The report also underlines, “NGOs reported the central government held political prisoners and temporarily detained individuals in Jammu and Kashmir under the PSA. On September 15, the Ministry of Home Affairs informed parliament that 223 political leaders from Jammu and Kashmir, who had been detained after August 2019, remained in detention but added “no person is under house arrest.”
The country report quoted international experts and NGOs who have not been able to visit Jammu and Kashmir. It notes, “Various domestic and international human rights organizations continued to express serious concern at the use of pellet guns by security forces for crowd-control purposes in Jammu and Kashmir. In March the Jammu and Kashmir High Court dismissed the public interest litigation petition seeking a ban on the use of pellet guns on protesters, asserting that police have the right to administer force in self-defense when facing violent protests.”
It also highlights several instances of alleged torture which has been used against civilians in Jammu & Kashmir.
The report says, “A May 2019 report by the JKCCS and the Association of Parents of Disappeared Persons alleged that police, military, and paramilitary forces in Jammu and Kashmir used torture against civilians and opposition over the past four decades. The report documented 432 testimonies from individuals who claimed to have been tortured. There were continued allegations of physical abuse and torture following the government’s enhanced security measures in Jammu and Kashmir after the August 2019 move to abrogate Article 370 of the constitution.”
It was acknowledged that Internet ban has been a serious problem. Even the Supreme Court has intervened in the matter which was now complexly restored.
It has been noted in the US report, “The center reported the longest shutdown occurred between August 4, 2019, and March 4 in Jammu and Kashmir.”
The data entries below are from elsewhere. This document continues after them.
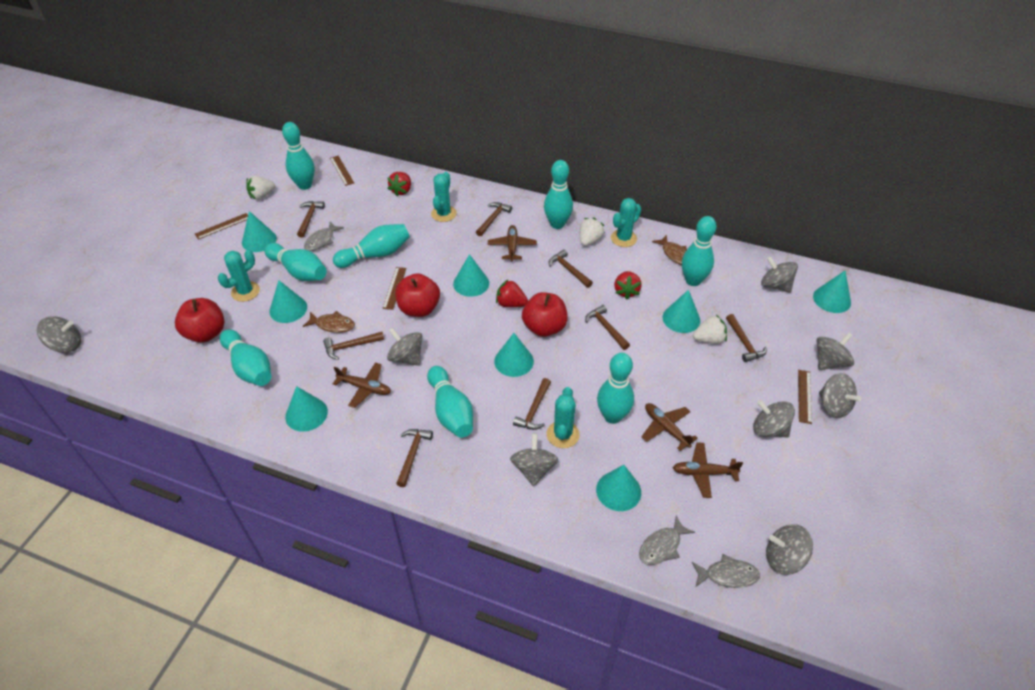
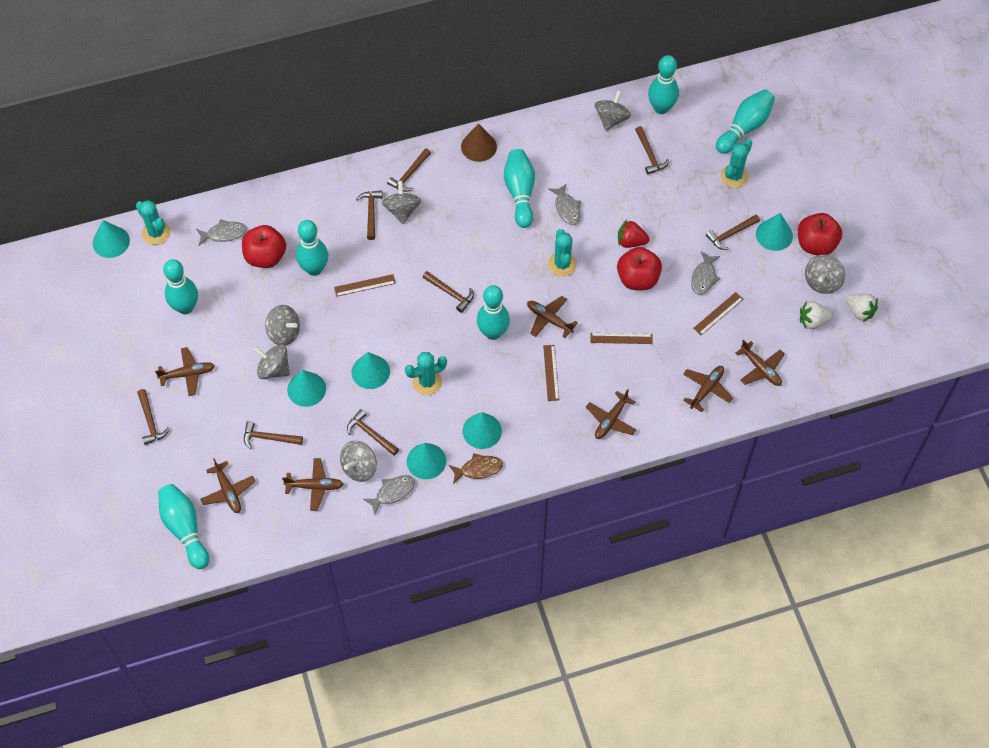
brown cone: 0 -> 1
brown fish: 2 -> 1
brown plane: 4 -> 7
grey fish: 3 -> 4
grey spinning top: 8 -> 6
red strawberry: 3 -> 1
turquoise bowling pin: 8 -> 7
turquoise cone: 8 -> 6
white strawberry: 3 -> 2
The right to freedom of expression and peaceful assembly are basic human rights. On this count, the report states, “Jammu and Kashmir was an exception, where the state government sometimes denied permits to separatist political parties for public gatherings, and security forces reportedly occasionally detained and assaulted members of political groups engaged in peaceful protest (see section 1.g.). During periods of civil unrest in Jammu and Kashmir, authorities used the law to ban public assemblies and impose curfews.”
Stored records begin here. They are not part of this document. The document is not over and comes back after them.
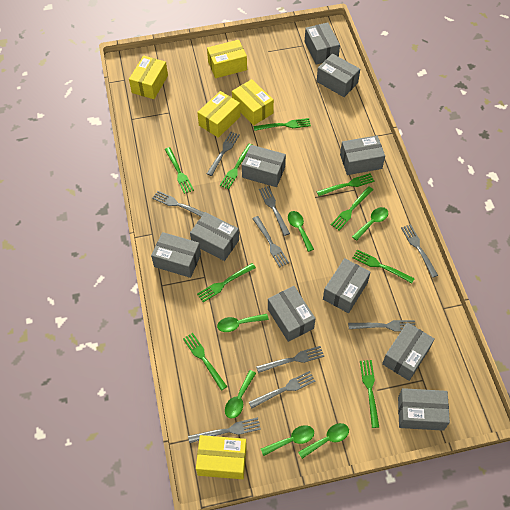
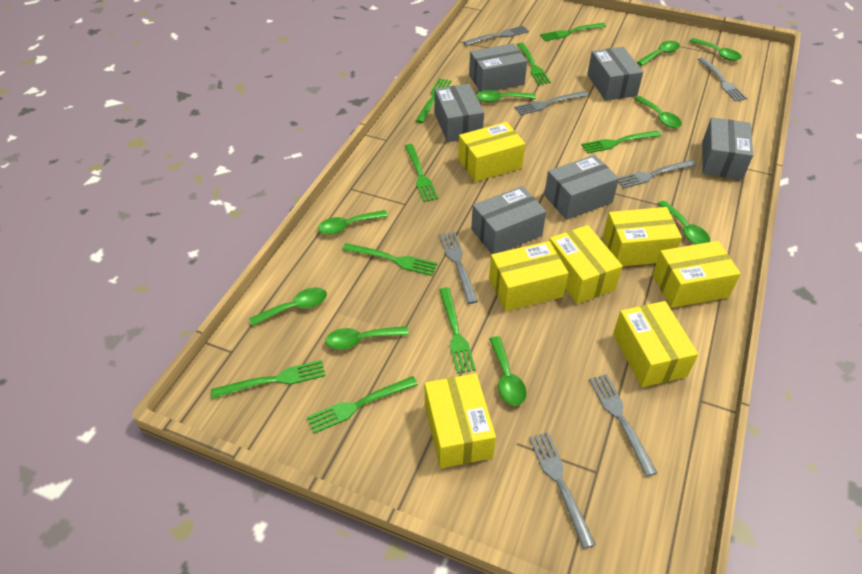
green spoon: 6 -> 9
grey box: 10 -> 6
grey fork: 9 -> 7
yellow box: 5 -> 7

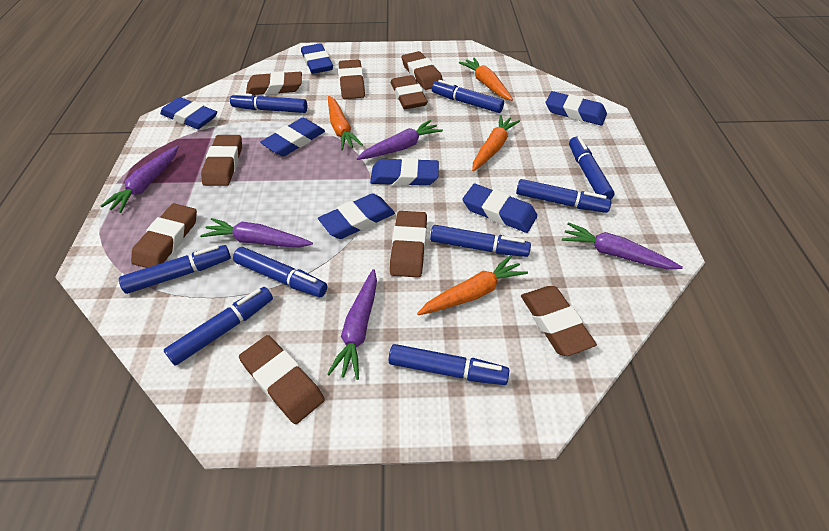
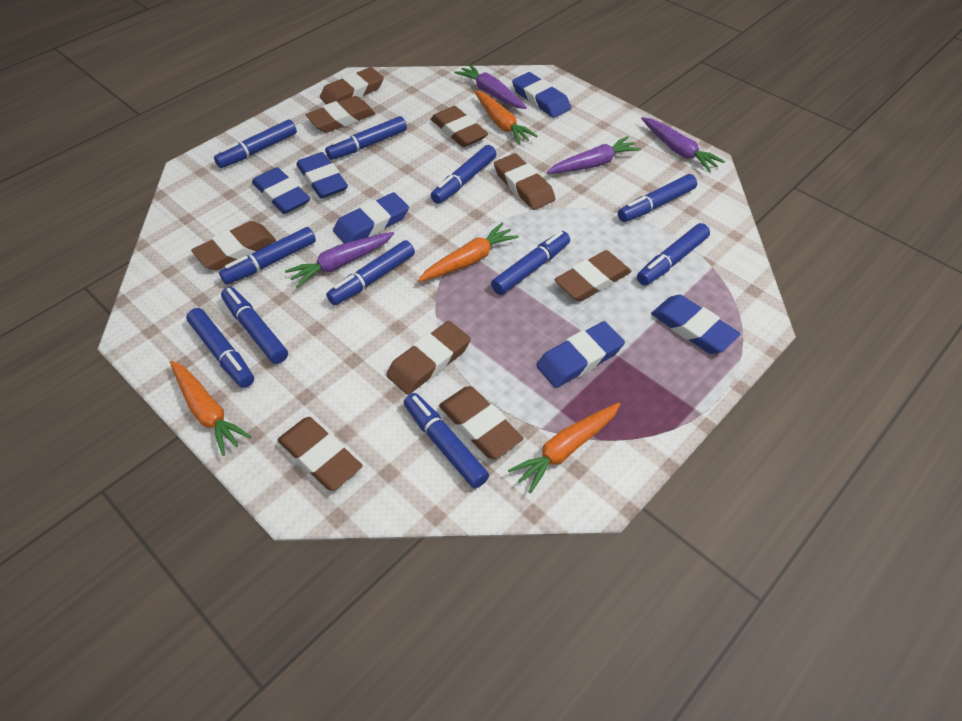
blue eraser: 7 -> 6
blue marker: 9 -> 11
purple carrot: 5 -> 4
International NGOs including the United Nations Special Rapporteurs have been denied entry into Kashmir.
The report says, “The government continued to decline access by the United Nations to Jammu and Kashmir and limit access to the northeastern states and Maoist-controlled areas. In an August statement, UN human rights experts called on the government “to take urgent action to address the alarming human rights situation in the territory.”
The UN special rapporteurs noted that since August 2019, “the human rights situation in Jammu and Kashmir has been in free fall,” and they were “particularly concerned that during the COVID-19 pandemic, many protesters are still in detention and Internet restrictions remain in place.” The group appealed to the government “to schedule pending visits as a matter of urgency, particularly of the experts dealing with torture and disappearances.”
It is to mention here the U.S. Department of State submits annual reports on all countries receiving assistance and all United Nations member states to the U.S. Congress in accordance with the Foreign Assistance Act of 1961 and the Trade Act of 1974. The voluminous country report 2020 r released on March 30, 2021.
However, the Indian Ministry of External Affairs dismissed the US report. “This is clearly an internal exercise of the US government,” Ministry spokesperson Arindam Bagchi said at a press briefing. “We are not a party to it. There should be a proper understanding of developments in India.”